Did not finish book. Stopped at 37%.
I was just, at no point in this book, engaged in the story. 90% of why I was reading was because I thought Whisper was really cool. And that's really it.
The world building was confusing to me. It felt like it was trying to be whimsical and fun, the kind of thing you don't ask questions about. But the book was just too hard sci-fi to get away with that. So I had dozens of questions that the book seemed to have no interest in answering. It was distracting.
I didn't care about the characters. The plot was uninteresting. The themes were incredibly blunt and left no room for the reader to form their own opinions. And then something happened at the end of part one that infuriated me so much I just couldn't make myself continue.

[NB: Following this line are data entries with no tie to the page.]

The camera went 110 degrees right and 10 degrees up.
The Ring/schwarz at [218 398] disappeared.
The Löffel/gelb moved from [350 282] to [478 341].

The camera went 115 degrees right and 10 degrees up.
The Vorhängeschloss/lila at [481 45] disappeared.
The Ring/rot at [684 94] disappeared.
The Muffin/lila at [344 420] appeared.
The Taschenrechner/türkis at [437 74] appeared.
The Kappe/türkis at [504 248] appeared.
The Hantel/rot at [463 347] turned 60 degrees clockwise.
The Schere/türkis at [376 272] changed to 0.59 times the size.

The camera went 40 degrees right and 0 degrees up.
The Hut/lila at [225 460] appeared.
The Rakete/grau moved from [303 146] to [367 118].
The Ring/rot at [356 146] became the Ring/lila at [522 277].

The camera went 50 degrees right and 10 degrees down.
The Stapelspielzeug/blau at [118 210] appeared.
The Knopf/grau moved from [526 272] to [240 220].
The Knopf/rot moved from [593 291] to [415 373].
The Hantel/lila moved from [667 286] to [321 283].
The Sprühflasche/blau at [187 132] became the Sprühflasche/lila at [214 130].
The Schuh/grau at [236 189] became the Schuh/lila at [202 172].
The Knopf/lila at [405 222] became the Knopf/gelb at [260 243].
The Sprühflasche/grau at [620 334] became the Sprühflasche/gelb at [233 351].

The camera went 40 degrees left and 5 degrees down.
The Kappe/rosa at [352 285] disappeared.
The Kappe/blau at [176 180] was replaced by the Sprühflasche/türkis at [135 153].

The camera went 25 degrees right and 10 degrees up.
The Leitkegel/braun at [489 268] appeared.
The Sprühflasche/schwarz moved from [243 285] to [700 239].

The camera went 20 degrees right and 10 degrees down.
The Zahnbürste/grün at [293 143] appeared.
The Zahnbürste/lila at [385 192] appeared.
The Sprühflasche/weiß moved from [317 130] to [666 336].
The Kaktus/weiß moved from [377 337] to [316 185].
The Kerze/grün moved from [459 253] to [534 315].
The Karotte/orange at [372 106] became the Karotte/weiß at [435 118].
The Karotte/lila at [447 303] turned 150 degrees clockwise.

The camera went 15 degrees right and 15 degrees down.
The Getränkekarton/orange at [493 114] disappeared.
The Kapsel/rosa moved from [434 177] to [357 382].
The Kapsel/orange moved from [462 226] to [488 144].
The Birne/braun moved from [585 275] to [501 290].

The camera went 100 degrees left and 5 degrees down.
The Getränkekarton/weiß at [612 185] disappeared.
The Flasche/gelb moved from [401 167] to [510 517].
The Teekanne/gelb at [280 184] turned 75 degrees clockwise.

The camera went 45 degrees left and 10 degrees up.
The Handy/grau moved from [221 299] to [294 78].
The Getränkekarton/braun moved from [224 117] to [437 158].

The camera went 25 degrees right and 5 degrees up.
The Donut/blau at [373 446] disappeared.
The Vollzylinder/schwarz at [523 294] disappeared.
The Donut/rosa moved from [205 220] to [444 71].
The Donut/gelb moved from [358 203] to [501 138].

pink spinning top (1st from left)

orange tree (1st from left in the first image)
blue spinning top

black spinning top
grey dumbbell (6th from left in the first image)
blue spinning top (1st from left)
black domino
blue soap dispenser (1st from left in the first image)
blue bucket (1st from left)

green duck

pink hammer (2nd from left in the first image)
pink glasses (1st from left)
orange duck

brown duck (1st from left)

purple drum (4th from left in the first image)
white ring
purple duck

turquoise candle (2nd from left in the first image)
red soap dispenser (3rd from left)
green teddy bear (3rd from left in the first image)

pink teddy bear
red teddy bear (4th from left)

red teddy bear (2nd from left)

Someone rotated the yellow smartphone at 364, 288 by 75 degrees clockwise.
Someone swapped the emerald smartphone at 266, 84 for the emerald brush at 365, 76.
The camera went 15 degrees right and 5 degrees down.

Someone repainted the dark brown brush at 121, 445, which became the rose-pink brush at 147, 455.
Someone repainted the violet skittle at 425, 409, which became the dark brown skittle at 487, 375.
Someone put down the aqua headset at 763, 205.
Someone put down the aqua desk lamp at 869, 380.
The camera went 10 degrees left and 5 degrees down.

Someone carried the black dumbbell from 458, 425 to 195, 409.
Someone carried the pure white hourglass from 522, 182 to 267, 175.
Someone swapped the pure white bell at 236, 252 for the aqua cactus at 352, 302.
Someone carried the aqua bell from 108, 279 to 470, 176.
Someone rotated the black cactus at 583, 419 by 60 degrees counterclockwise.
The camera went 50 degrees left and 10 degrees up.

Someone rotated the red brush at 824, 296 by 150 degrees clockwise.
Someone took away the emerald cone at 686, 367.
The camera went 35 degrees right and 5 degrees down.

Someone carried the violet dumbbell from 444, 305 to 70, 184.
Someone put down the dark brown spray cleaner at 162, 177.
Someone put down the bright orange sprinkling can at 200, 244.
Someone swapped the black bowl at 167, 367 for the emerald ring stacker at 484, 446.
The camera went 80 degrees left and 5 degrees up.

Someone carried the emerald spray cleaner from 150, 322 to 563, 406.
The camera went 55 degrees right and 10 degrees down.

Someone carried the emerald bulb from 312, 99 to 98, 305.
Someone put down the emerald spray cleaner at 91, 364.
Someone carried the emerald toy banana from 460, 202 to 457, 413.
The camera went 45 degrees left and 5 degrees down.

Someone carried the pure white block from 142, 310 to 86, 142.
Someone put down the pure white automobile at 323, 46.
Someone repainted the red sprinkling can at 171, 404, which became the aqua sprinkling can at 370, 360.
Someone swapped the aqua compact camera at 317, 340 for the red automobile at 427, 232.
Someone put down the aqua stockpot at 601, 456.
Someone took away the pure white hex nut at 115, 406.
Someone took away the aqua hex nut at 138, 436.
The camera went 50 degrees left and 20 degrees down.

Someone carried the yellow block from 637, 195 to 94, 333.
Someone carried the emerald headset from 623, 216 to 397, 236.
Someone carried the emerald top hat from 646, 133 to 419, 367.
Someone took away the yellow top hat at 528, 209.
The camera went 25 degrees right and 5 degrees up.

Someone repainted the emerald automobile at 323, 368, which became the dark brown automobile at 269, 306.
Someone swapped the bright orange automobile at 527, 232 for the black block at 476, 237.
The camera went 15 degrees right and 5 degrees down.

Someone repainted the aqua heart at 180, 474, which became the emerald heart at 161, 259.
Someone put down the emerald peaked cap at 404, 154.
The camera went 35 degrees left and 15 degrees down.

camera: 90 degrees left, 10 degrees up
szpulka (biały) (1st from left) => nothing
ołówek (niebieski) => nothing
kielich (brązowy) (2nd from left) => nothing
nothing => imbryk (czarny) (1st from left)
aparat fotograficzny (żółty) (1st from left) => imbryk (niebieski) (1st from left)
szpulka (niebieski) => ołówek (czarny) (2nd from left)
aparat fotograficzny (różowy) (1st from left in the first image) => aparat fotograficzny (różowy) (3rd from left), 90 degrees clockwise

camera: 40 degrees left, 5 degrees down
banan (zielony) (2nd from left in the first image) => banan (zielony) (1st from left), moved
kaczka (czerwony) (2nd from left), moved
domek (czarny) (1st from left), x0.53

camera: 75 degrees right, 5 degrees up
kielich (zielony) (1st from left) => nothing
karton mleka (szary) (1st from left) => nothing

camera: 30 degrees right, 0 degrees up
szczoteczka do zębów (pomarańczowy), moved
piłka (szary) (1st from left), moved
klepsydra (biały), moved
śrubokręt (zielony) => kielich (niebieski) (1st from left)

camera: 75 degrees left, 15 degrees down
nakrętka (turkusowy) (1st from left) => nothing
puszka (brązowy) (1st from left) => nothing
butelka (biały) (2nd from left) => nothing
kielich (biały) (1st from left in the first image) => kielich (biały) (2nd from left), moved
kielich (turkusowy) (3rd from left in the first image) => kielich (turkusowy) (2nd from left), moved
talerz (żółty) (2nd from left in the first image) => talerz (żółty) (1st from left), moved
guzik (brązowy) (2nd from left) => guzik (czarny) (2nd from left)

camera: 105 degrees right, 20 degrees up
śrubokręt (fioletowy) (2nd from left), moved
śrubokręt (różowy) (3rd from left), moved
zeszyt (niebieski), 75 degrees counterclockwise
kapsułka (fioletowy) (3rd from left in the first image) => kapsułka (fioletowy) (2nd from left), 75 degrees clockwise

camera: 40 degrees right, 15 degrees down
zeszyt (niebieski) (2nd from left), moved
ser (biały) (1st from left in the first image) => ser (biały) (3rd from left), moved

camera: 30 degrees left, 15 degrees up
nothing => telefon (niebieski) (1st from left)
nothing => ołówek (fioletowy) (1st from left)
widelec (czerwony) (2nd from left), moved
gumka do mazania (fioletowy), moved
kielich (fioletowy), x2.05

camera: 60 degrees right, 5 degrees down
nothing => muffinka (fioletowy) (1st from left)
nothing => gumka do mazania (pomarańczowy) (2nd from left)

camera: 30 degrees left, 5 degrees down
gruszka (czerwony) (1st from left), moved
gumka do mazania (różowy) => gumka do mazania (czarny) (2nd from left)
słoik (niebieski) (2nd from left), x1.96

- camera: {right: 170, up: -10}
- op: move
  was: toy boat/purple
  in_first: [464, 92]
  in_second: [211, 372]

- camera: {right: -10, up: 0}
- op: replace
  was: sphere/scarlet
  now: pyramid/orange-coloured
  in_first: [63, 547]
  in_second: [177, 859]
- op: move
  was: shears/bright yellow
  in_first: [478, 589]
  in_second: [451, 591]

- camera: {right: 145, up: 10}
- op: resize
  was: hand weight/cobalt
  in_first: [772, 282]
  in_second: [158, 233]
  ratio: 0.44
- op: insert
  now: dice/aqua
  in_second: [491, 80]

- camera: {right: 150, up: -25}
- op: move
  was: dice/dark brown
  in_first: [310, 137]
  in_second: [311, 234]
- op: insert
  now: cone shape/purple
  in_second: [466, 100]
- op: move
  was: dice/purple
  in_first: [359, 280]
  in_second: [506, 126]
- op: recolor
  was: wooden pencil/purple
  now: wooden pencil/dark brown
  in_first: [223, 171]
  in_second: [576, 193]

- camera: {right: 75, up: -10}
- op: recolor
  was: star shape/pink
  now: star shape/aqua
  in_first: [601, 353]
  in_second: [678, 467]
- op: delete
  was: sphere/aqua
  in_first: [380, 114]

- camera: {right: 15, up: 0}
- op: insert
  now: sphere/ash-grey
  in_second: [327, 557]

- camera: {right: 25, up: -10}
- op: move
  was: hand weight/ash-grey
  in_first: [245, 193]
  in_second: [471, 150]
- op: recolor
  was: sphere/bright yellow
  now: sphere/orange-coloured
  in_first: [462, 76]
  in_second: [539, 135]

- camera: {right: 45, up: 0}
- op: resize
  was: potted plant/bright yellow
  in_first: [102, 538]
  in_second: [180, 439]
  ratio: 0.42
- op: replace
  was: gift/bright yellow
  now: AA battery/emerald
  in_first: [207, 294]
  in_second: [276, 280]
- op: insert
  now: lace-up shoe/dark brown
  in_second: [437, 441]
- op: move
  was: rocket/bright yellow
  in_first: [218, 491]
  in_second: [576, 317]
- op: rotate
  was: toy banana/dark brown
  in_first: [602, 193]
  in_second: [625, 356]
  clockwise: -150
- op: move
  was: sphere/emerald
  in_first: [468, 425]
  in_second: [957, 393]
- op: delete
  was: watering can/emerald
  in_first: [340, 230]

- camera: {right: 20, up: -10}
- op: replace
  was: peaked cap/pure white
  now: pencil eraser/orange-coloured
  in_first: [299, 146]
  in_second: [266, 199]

But honestly, the worst part is that this book isn't at all what the synopsis makes it out to be. Maybe it's my fault for interpreting it the way I did, setting myself up for disappointment, but I do think the synopsis is inaccurate.
What I thought I was getting: A character that terraforms planets for the greater good, thinking she's doing right by humanity. And then she reaches a planet that's already inhabited, and she (and the reader) have to grapple with what the right course of action is. Should she continue the terraforming project, knowing the life already there will suffer as a result, but that it will create a new home for humanity? Or should she allow humanity to suffer to save these other beings?
What the book actually is (spoilered, because apparently readers shouldn't know this going in):
A woman working for an obviously evil corporation terraforms planets for no apparent reason. While she's doing this, she finds a group of people that were previously terraforming this planet for the same corporation but were supposed to have dies off when Destry and her coworkers came. Because the corporation is obviously evil, Destry immediately sides with this other group and starts planning how to help them maintain their place on this planet.

There's just no internal conflict, and it's boring.